I love color, especially thrilling combinations like this particular piece -- turquoise and some form of red. Usually you'll see turquoise with coral, a combination associated with American Indian jewelry. To give this collar a more classic direction, I used faceted garnet the color of fine rubies held the strands together with an antique glass floral clasp of the same color. The result: a striking three-strand collar to wear with everything from black velvet or a summer white dress to jeans and a work shirt.
Price: $600.00
INTERESTING FACTS ABOUT TURQUOISE:
"If cold December gave you birth, The month of snow and ice and mirth, Place on your hand a turquoise blue, Success will bless whate'er you do."
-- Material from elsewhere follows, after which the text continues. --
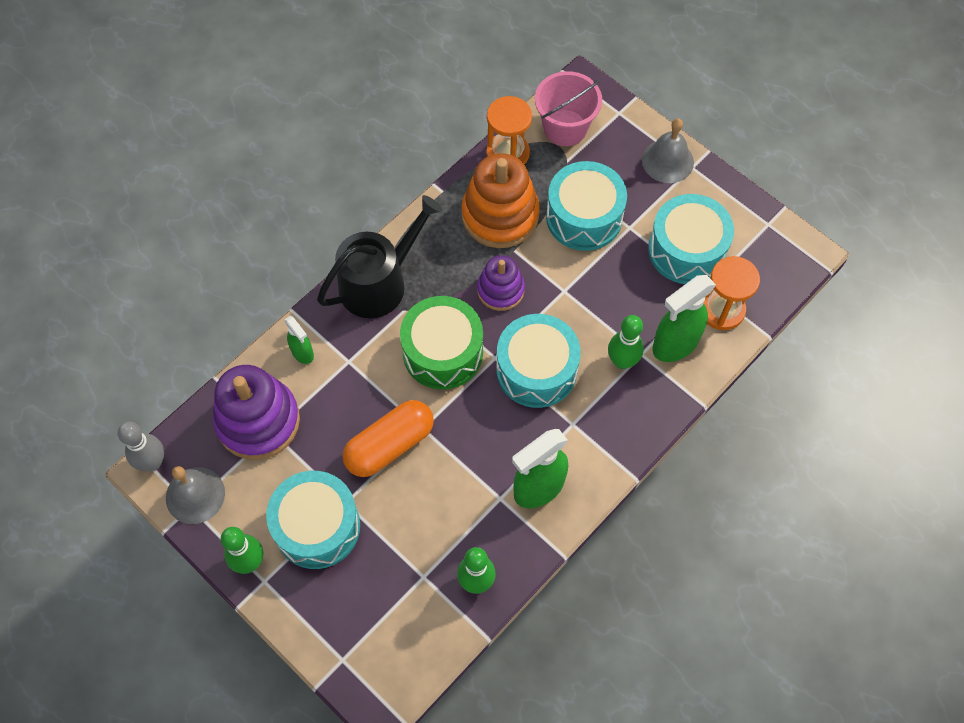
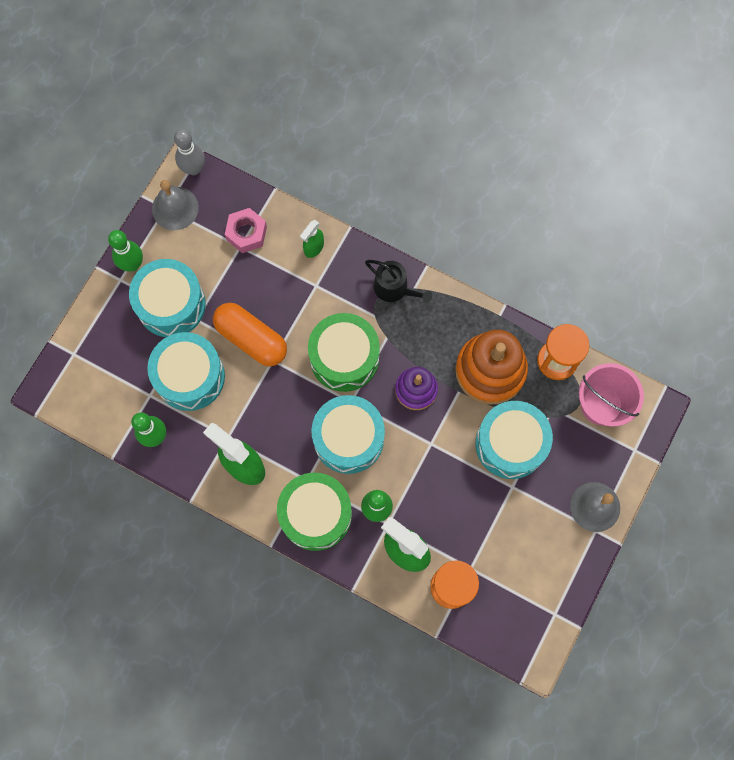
camera: 75 degrees right, 10 degrees up
(258, 421) = (246, 233): purple stacking toy -> pink nut
(379, 282) = (394, 288): black watering can -> black watering can, size x0.59
(613, 424) = (315, 514): none -> green drum
(686, 250) = (504, 543): turquoise drum -> turquoise drum (190, 376)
So goes the children's rhyme about the traditional December birthstone. Highly-prized since ancient times, turquoise, mined extensively in the American Southwest, China and Tibet, is used extensively in Native American, oriental and occidental jewelry. Few stones have such rich traditions and such an interesting history. Considered by geologists to be a secondary mineral -- a product of weathering which fills crevices, veins, and cracks of rocks near the surface of the earth -- is is found near veins of copper, usually in arid lands (the Southwestern deserts, particularly) where the action of rainwater breaks up and dissolves the porous rock and redeposits it in sedimentary rock. The light aqua to bright Tiffany blue of the gemstone is because it contains less than 10 percent of its neighbor, copper, but enough to give it the gorgeous blue color. Turquoise with more iron content has more yellow and green in it and considered less desirable.
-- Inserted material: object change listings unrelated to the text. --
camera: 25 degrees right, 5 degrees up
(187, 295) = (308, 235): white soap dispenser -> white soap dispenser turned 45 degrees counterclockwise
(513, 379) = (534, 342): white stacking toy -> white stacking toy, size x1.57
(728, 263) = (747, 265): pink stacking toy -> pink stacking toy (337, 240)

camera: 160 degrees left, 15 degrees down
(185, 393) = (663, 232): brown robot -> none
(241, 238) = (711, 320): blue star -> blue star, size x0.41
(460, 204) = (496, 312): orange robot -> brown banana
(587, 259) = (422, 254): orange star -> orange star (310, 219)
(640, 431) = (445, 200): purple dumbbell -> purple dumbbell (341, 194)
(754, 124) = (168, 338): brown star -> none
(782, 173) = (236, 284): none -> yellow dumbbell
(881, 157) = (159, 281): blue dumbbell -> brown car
Turquoise is a very friable stone with a Moh hardness number of 5-to-6. It fractures very easily and is subject to outside forces like natural body oils (which can change its color) and water. It gets its name from the French and means "turkey stone," as it was originally thought to be found in Turkey when the gem was introduced to Europe in the Middle Ages. It has been mined for many centuries in Iran, Egypt, and the Middle East. In Iran (Persia) it is the national stone. Very fine Persian turquoise contains no copper matrixing and is of extraordinary color, prized as much as gold and rubies, if not more.
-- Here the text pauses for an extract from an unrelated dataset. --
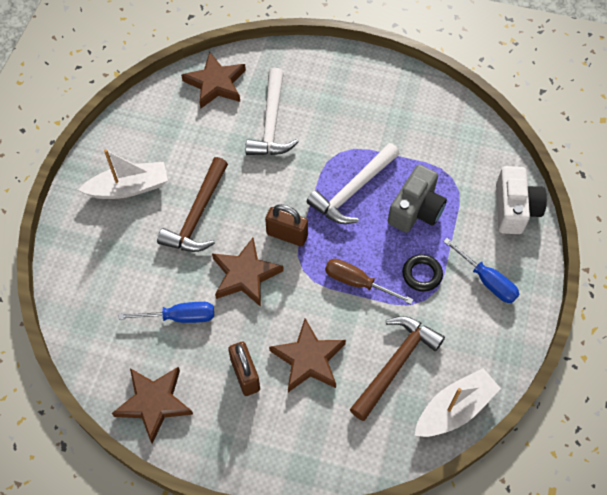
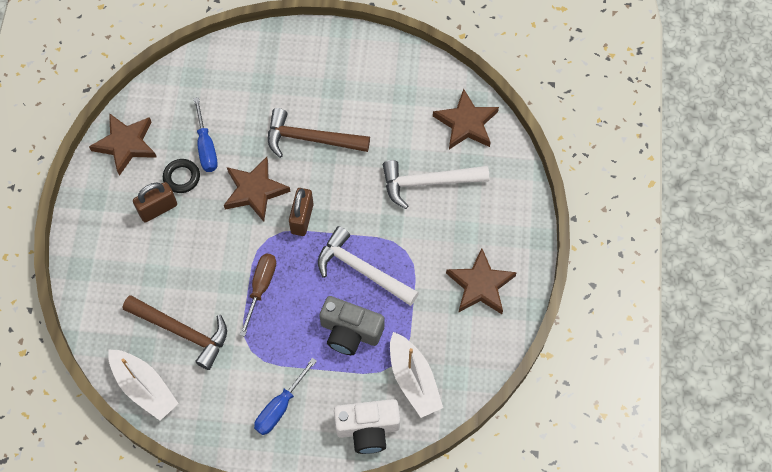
camera: 80 degrees right, 5 degrees up
(129, 188) = (330, 76): white boat -> white boat (413, 380)
(308, 359) = (179, 257): brown star -> brown star (480, 285)
(422, 274) = (278, 345): black ring -> black ring (182, 177)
Jewelry of remarkable workmanship, considered to be the oldest in the world, have been found in 6,000-year-0ld tombs. Among the peoples of both the ancient and modern worlds, it has always been considered a good luck charm: For instance, it was the talisman stone of the Egyptian goddess Hathor who was known as the "Mistress of Turquoise;" the Tibetans never refer to turquoise as a stone, but instead as a divine manifestation and Native Americans believed that the celestial blue of this stone was stolen from the heavens by storms, and that if one went to the end of the rainbow and searched the damp earth, he would find a turquoise.